The roundworm question was an important one in Samoa, and always had been. An early observer, nearly a hundred years ago, remarked that the natives were infested with “lumbrici.” In my time the Governor himself vomited one up, much to the sailor’s delight. Strangely enough, hookworm was scarce; moisture, heat and soil pollution invited the pest, which did not seem to respond. In spite of Pago Pago’s handsome fringe of waterside latrines, the building of them was a problem among the islands. If they were made of wood, fierce winds blew them down. Concrete was fairly expensive. Lieutenant Commander P. J. Halloran came across with the best idea yet for tropical arrangements, and although the humorists called them “Halloran’s Privies,” many were set up and proved entirely satisfactory. A unit cost $400 and would accommodate ten, five on a side. Molded in quantity—for they were practically all concrete—they would cost about $250 per unit, built over a concrete trough with an automatic flushing system. I lack space to go into detail, but to tropical administrators of public health this plan ought to be a boon.
The Navy was going at the job in its own way, and in many regards was extremely thorough. In the hospitals it even made blood tests to determine Samoa’s racial origin. Hawaiians, as blood-examination has found, are in Group A, the world’s largest racial stock, the Caucasian or Caucasoid. But some of the Pacific blacks are also heavy in “A.” The aborigines are usually in Group O, as witness the American Indian. But blood donors in the hospital at Pago Pago revealed such a predominance of Group O that, from that angle at least, it would prove that the Polynesians are of a mixed stock.
Mixed in blood or mixed in ideals, I still have faith in the Polynesian’s ability to survive against a civilization that has been thrust upon him. To our credit, the native population of American Samoa has about doubled since we took command. In 1900 it was 5,679, and in less than forty years it had risen to 11,638. America’s experiment is restoring health to our Polynesians. In doing so, I hope we have not lost them their way of living, which was a very good way indeed.

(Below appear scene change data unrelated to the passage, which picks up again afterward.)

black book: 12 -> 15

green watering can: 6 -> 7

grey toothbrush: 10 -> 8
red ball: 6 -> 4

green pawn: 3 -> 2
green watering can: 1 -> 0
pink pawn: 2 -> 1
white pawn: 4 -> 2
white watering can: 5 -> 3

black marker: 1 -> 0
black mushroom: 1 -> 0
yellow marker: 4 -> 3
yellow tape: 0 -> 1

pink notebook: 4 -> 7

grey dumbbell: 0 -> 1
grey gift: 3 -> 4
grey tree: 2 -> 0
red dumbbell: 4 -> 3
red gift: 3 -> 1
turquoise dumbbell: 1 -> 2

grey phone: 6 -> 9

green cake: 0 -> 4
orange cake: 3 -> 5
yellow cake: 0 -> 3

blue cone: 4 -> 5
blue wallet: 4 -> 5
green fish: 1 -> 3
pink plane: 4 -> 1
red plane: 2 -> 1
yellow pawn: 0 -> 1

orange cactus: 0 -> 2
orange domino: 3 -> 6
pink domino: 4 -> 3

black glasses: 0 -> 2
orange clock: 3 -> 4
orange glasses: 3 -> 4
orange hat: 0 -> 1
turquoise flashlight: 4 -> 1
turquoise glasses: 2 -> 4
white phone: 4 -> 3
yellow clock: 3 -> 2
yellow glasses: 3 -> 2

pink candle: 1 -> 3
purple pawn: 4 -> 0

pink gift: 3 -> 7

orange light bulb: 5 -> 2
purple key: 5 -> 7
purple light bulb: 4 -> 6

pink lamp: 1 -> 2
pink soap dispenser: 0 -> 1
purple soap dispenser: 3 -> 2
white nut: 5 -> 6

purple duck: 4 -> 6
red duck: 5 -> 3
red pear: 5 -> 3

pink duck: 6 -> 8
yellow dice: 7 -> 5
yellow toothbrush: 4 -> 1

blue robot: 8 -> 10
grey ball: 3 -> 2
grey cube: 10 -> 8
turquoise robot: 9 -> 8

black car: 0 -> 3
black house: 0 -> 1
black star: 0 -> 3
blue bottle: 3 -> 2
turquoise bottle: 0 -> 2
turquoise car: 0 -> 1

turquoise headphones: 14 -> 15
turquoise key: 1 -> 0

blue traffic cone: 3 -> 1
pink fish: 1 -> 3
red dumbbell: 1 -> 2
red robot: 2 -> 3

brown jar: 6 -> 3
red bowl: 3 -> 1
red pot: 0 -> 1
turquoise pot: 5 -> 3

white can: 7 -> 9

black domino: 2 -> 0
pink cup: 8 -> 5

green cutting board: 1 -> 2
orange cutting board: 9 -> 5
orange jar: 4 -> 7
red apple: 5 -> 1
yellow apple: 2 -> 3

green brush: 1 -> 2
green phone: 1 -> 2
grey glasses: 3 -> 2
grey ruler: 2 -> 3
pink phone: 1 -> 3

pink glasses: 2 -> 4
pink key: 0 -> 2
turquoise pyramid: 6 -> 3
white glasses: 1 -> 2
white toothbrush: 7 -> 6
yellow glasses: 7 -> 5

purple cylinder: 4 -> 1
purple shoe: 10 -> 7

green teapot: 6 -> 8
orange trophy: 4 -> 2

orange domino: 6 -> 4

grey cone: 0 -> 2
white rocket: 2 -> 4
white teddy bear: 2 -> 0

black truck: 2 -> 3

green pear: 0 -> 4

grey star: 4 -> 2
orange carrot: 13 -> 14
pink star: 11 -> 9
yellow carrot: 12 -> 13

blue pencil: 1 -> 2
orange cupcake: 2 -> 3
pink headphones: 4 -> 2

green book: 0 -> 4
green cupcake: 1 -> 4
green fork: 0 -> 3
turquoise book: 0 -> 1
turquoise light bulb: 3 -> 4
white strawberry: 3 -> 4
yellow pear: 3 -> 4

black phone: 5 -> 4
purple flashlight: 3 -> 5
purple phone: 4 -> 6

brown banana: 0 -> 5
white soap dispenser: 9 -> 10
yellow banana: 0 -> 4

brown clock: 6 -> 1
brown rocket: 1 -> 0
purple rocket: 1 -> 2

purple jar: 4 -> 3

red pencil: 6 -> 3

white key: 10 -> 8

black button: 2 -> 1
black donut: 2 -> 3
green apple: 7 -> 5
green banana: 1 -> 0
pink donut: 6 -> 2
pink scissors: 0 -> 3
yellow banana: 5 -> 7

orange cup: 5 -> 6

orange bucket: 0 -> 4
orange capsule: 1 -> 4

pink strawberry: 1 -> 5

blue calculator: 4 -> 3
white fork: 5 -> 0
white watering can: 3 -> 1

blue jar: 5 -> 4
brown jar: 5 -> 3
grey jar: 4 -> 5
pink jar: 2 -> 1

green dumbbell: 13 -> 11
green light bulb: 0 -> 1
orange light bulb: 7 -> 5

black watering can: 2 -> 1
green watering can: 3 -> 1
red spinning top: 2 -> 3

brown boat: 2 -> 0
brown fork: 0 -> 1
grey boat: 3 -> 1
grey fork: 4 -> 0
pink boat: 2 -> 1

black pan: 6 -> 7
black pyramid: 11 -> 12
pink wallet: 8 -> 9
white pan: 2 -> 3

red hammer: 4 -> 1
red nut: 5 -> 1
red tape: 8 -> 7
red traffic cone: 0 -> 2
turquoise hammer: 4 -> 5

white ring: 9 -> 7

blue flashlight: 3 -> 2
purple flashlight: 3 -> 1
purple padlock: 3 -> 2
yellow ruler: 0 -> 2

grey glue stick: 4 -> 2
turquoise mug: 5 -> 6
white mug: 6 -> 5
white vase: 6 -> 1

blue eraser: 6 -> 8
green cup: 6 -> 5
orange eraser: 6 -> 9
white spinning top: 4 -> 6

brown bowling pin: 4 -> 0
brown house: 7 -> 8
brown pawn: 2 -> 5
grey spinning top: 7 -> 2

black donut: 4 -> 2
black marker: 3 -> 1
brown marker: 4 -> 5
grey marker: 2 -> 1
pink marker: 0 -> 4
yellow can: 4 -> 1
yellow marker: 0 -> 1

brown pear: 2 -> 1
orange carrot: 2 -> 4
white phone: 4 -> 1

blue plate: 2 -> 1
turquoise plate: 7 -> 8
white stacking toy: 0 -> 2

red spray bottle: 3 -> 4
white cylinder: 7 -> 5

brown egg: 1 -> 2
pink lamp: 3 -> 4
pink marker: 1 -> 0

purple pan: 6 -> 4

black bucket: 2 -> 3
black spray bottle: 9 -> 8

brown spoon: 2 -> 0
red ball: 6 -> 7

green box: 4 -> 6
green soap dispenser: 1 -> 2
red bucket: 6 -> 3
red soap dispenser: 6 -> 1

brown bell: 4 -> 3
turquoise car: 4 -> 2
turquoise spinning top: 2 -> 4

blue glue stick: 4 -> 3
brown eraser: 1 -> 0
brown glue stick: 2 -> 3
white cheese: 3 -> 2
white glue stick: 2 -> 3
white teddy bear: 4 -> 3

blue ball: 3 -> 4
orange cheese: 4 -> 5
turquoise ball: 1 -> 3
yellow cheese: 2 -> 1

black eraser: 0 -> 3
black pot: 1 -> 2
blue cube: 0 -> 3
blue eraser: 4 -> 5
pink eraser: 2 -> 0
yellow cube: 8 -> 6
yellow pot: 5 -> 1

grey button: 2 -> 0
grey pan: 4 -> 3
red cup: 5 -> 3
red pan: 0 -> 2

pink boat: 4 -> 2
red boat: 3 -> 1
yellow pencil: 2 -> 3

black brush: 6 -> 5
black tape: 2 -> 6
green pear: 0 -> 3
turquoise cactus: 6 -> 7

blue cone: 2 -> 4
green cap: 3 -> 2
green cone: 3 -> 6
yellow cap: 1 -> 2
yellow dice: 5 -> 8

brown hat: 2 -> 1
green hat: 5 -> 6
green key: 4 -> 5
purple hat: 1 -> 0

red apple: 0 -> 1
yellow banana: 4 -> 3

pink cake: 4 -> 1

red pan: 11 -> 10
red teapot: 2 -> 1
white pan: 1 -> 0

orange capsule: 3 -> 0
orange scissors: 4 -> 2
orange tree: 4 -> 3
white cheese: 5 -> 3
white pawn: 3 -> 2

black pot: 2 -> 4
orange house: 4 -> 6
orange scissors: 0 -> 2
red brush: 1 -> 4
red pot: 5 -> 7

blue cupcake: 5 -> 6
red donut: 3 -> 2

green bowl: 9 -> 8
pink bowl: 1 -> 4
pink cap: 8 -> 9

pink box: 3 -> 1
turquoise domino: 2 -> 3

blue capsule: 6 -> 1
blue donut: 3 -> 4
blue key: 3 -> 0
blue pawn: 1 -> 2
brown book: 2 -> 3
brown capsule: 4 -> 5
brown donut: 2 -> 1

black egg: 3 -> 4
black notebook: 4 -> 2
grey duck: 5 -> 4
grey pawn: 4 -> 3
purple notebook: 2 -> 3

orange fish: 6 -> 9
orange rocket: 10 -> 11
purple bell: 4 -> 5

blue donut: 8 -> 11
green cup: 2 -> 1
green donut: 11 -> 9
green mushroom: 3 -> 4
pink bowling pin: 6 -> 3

Although quite unfortified, American Samoa, centering in Pago Pago, is a powerful link in that chain of steel we are drawing across the Pacific. And what if an aggressor should happen to want it? Well, it’s one of the great fueling stations, and oil is the food of war nowadays.
CHAPTER V
PIG ARISTOCRACY
The Adventist pastor who had only two converts led me into a dark, gnarled jungle. With every step I was forced to remember that this was not Samoa with its kindly government and courteous natives. We were on one of the blackest spots in the New Hebrides, and right across the stream was wild Malekula where the Big Nambas had added liquor and firearms to the ancient art of man-eating. “This way, please,” whispered the Pastor, as if it were a prayer meeting. Ahead of us broke a light from many torches, moving ceremoniously around a great square.